We think there should be a category of certification in winemakers for “Wines made by people that give a damn”. If there was, almost all of the wines we stock would be categorised thus. We would like this figure to be 100% and are always working towards that, but it is impossible to verify the provenance of every bottle.
So, certification exists for Organic and Biodynamic wines (see the article about these and Natural wines elsewhere on the site). But not every winemaker wants to be certified, and here are some of the reasons why:
Some winemakers do not like the idea of somebody in a white coat with a clipboard telling them how to do their jobs, particularly when it will change very little about how they grow their grapes and make their wine. Especially when they have to pay for the privilege.
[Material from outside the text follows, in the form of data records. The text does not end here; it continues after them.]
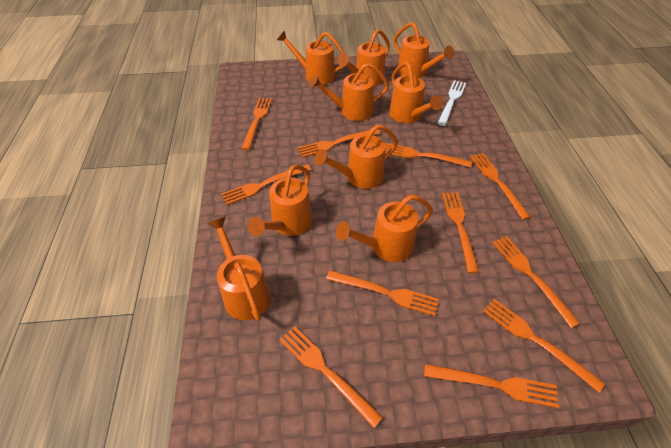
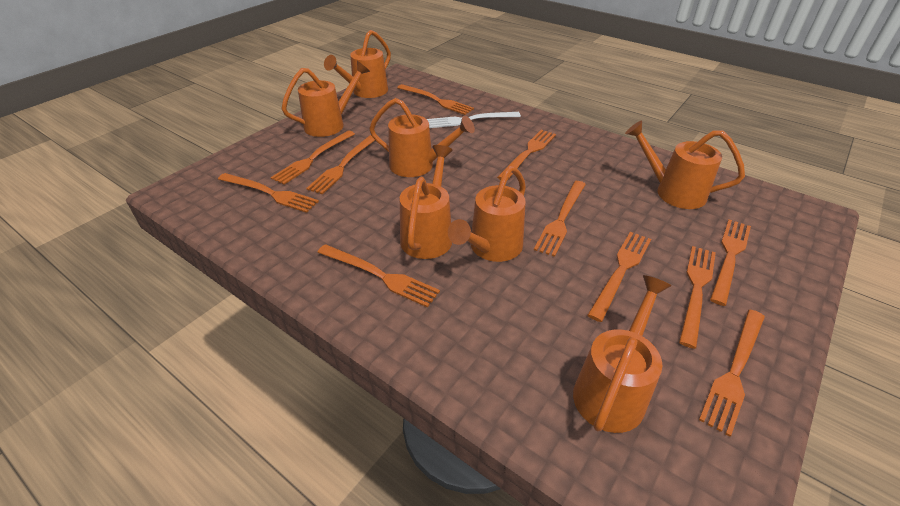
orange watering can: 9 -> 7

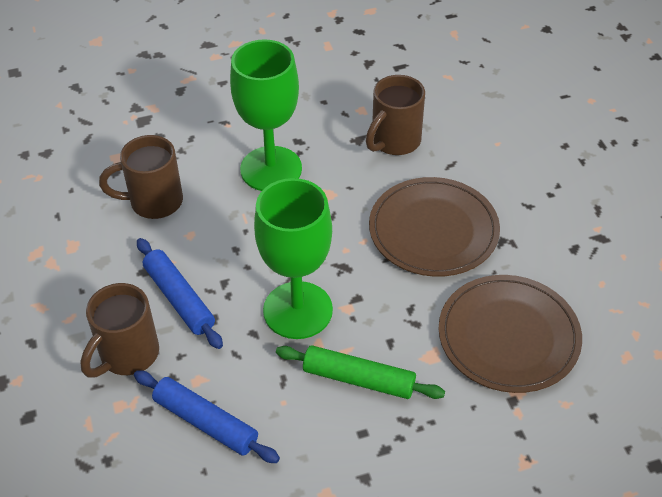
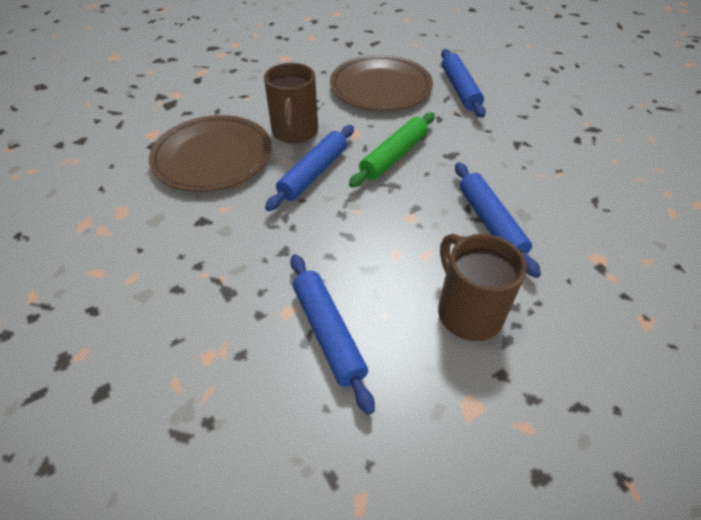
blue rolling pin: 2 -> 4
brown mug: 3 -> 2
green goblet: 2 -> 0

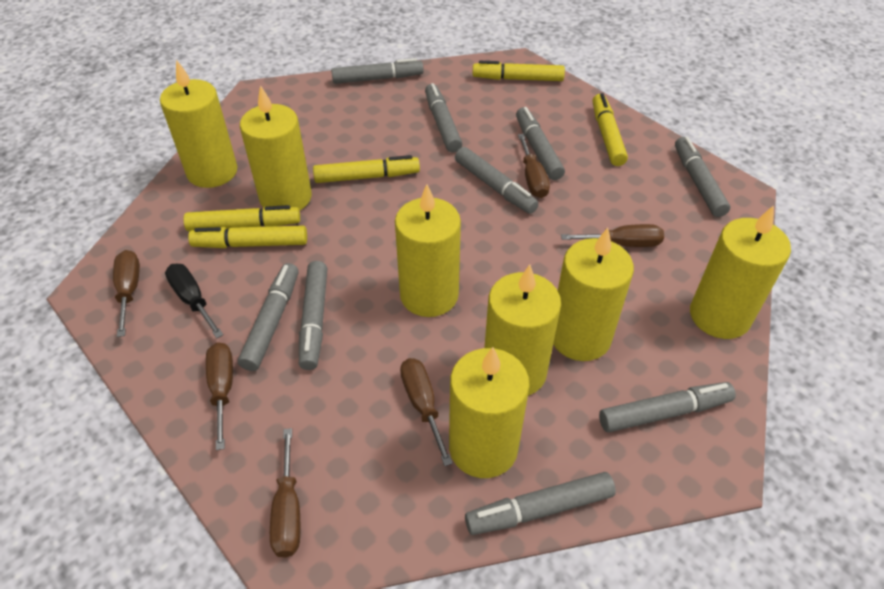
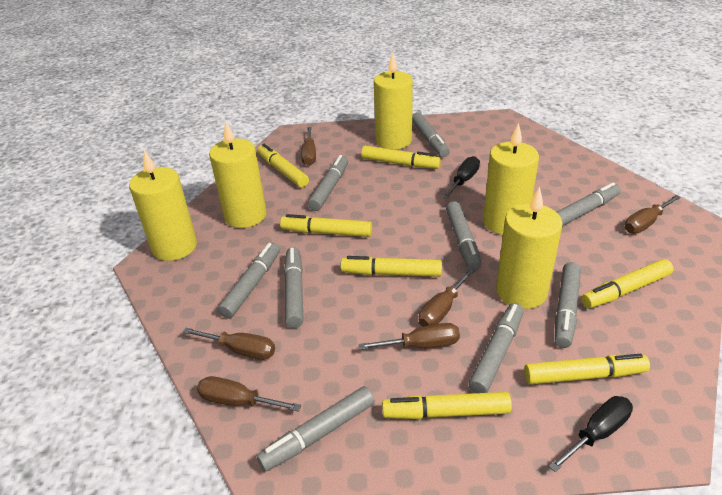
black screwdriver: 1 -> 2
yellow candle: 7 -> 5
yellow marker: 5 -> 7

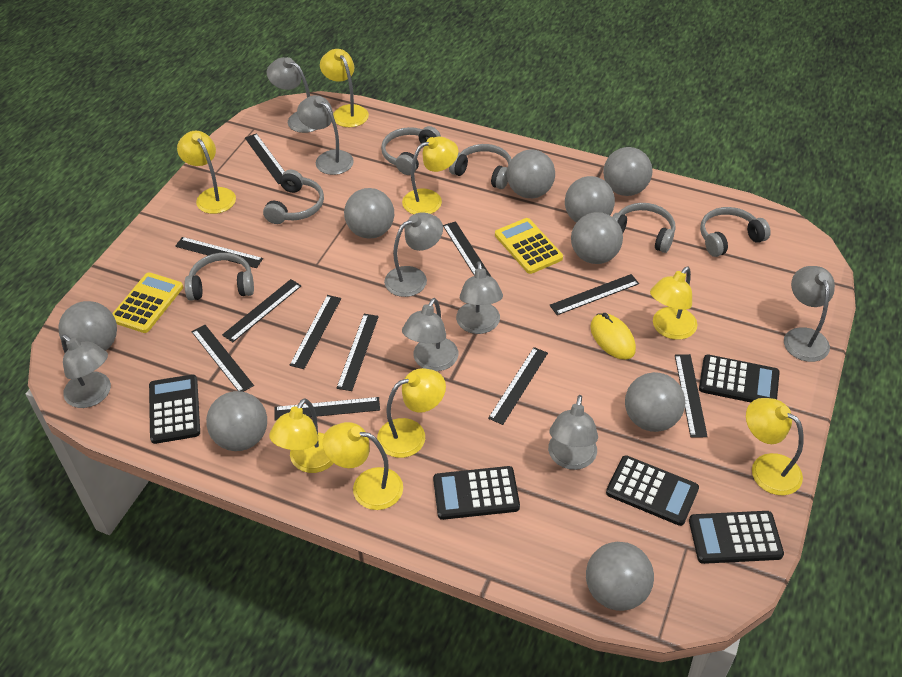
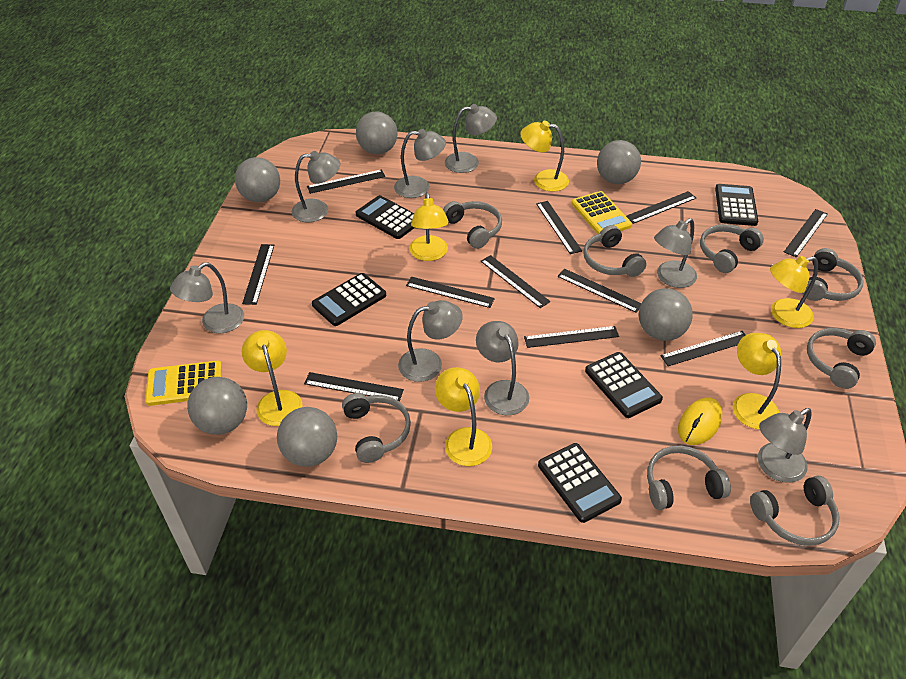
grey ball: 9 -> 6
grey headphones: 6 -> 8
yellow lamp: 8 -> 6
If your neighbour is not organic, it is very difficult for you to be. The wind is the problem. It is highly unlikely that any sprays used by your neighbour would adversely affect your end product (and systemic fertilizers are irrelevant here), but the occasional drift onto your vines would very likely mean that you would fail to meet the guidelines.
A Spanish winemaker once told me that he did not not want to be part of what he saw as a flawed system. He would have met the criteria for both Organic and Biodynamic certification, but did not want to be involved.
One very highly respected Australian winemaker told us that under no circumstances would they consider seeking certification as organic, even though they believe they would comfortably meet the criteria, and could well afford the cost. This is because they want to reserve the right to intervene should adverse weather conditions mean the crop was at risk and could only be saved by non-organic intervention. It hadn’t happened, and is unlikely to, but they don’t want to be restricted in any response that might be needed in the future. Also, they feel it is much worse to have your certification withdrawn than never to have had it in the first place.
Our ‘Winemakers That Give a Damn’ use organic sprays, no chemical herbicides, pesticides or systemic fertilizers – they care for the land and use sustainable farming methods. And, after they’ve done all that, they are good at making wine with the grapes. After all, just because you can grow grapes organically it doesn’t mean you’re a good winemaker.
It’s when the two are combined – good practices in the vineyard and good winemaking in the winery – that you can taste the difference.